On s'en souvient : votée en juillet 2008, la réforme portuaire avait alors fait couler beaucoup d'encre et engendré des mouvements sociaux dans les ports français. La dernière grève eut lieu le vendredi 26 octobre et a concerné tous les ports français. (pour lire les motifs de cette grève cliquez ici)
Seize mois plus tard, c'est maintenant son l'application, port par port (après une accord-cadre finalement signé par tous) qui, à nouveau, provoque remous et arrêts de travail. "On nous promettait un nouveau souffle..." dit-on du côté de la FNPD-CGT qui, pour le vendredi 6 novembre, parle d'un mouvement "suivi à 100%".

"La réforme se poursuivra" réplique-t-on du côté du ministère des Transports, en dépit " de la crise économique et de la baisse temporaire du trafic maritime".

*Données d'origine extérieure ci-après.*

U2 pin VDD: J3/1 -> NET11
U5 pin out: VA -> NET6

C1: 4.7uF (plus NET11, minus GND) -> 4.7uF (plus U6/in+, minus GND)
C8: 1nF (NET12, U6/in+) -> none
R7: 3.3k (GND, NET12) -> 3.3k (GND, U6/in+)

Que prévoit donc cette réforme redoutée par certains et espérée par d'autres ?

  • Un changement de mode de gouvernance des ports,
  • Une reprise des investissements de l'Etat,
  • Une plus grande implication des collectivités locales et
  • La poursuite du transfert des terminaux et de leur personnel vers des entreprises privées.
    C'est notamment sur ce dernier point que le bât blesse : la FNPD-CGT parle de "plans sociaux déguisés" et exige davantage de garanties pour le passage au privé.

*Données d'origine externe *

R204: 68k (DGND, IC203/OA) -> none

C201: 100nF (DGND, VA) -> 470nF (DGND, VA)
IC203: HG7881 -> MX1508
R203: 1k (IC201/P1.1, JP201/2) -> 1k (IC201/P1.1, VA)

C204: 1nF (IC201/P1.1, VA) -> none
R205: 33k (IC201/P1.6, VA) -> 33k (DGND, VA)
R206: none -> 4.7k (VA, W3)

(pour plus d'information sur la mise en place de la Réforme Portuaire je vous invite à cliquer sur ce lien)

En filigrane apparait également un autre sujet d'inquiétude : un projet de décret entraînerait la baisse du montant des préretraites des victimes de l'amiante, nombreuses dans les ports.

"Les travailleurs portuaires ne resteront pas les bras croisés" prévient la CGT.


Une certitude est partagée par tous : les semaines à venir seront déterminantes pour les ports.